Skull: Flat and broad with a slight furrow; defined, but not exaggerated stop. Muzzle strong and straight; roughly square proportions, tapering only very slightly. Muzzle is slightly shorter than length of skull. Lips are fairly clean and tight; black in colour. Teeth: jaw is strong with good teeth meeting in a scissors bite. Dentition should be complete. Nostrils well open and black in colour. Eyes dark brown in colour, almond shaped, and well set apart; tight eyelids. Expression is intelligent, animated and gentle. Ears middle-sized, triangular in shape with rounded tip. Set above eye level high on side of head; hanging close to the head in repose, brought forward at the base when alert.


Strong, muscular of medium length, well set on. Dewlaps are very slightly developed.


Approximately square from withers to ground and withers to tail set. The body is sturdy. The chest is broad, with good depth of brisket reaching at least to the elbows; ribs are well sprung. The back is firm and level. Loins are strong and muscular. The croup is broad, well muscled.


Shoulders are well muscled, flat lying and well laid back. Forelegs are straight with substantial bone; parallel stance. Elbows are well under shoulders. Pasterns are slightly sloping, but not weak. Feet are proportionate in size, round and compact. Dew claws are preferably removed.


The hindquarters are powerful, with broad, well-muscled thighs and substantial bone. Stifles are well angulated. Hocks are well let down, turning neither in nor out. Pasterns are wide and straight, standing parallel. Feet are proportionate in size, round and compact. Dewclaws must be removed in the first few days of life.


Bushy, hanging straight, with bone reaching to the hock joint or slightly below. Carried low in repose, higher when the dog is in motion or alert. An upward arc is permissible, but the tail should never curl over itself or be carried over the back.


The natural traveling gait of the breed is a slow trot, but it is capable of speed and agility. Good reach in front. Strong drive from the rear, flexing well at the stifles. The level backline is maintained; there is no wasted action. Front and rear feet of each side travel in lines parallel to direction of motion, converging towards a centre line at increased speeds.

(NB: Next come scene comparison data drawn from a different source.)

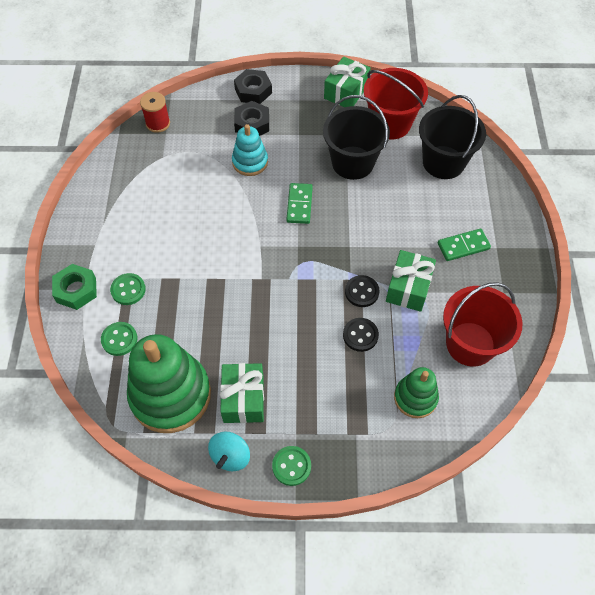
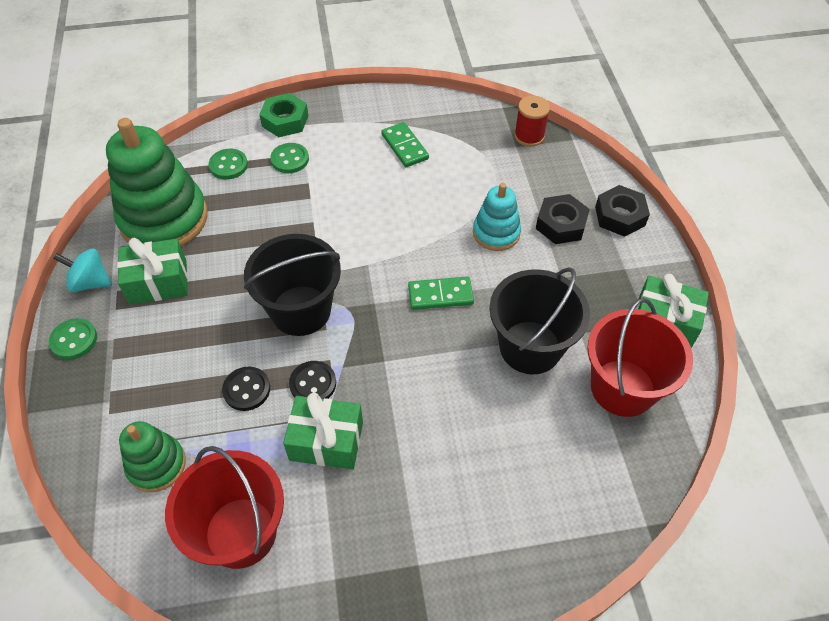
camera: 80 degrees right, 5 degrees down
(443, 162) = (569, 471): black bucket -> black bucket (301, 310)
(463, 246) = (411, 512): green domino -> green domino (404, 147)

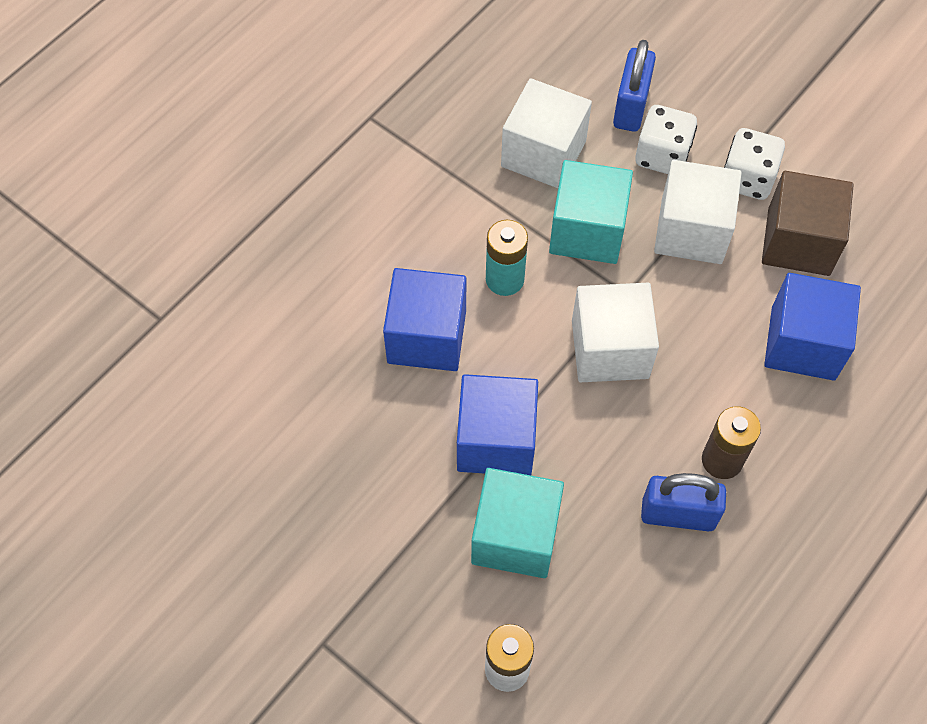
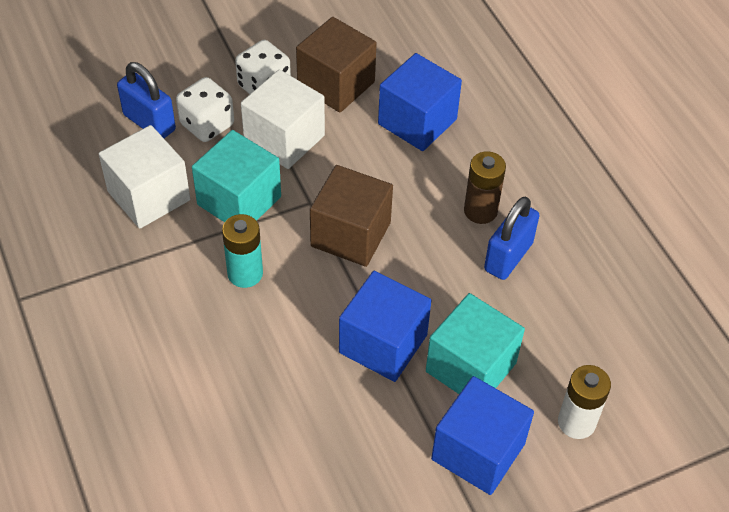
camera: 65 degrees left, 10 degrees down
(427, 336) = (261, 350): blue cube -> blue cube (478, 451)
(610, 349) = (350, 234): white cube -> brown cube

A fault is any deviation from the standard, to be weighed in accordance with the degree of deviation. In addition and in particular: Major faults: ectropion or entropion; undershot or overshot mouth; tail rolled over back. Minor faults (subject to degree of fault): deficiency of type, particularly lack of substance; overly long or thin body; light or round eyes; level bite; incomplete dentition; too narrow or too snipey muzzle; too massive or too light head; too light russet markings or impure colour; grey colouring in black coat; nonsymmetrical markings, especially facial; white neck patch; white anal patch; curly coat in adult dog; splayed feet; kink in tail.


Cryptorchid or monorchid males; split nose; absent markings as described in compulsory markings; white neck ring; blue eye; ground colour other than black.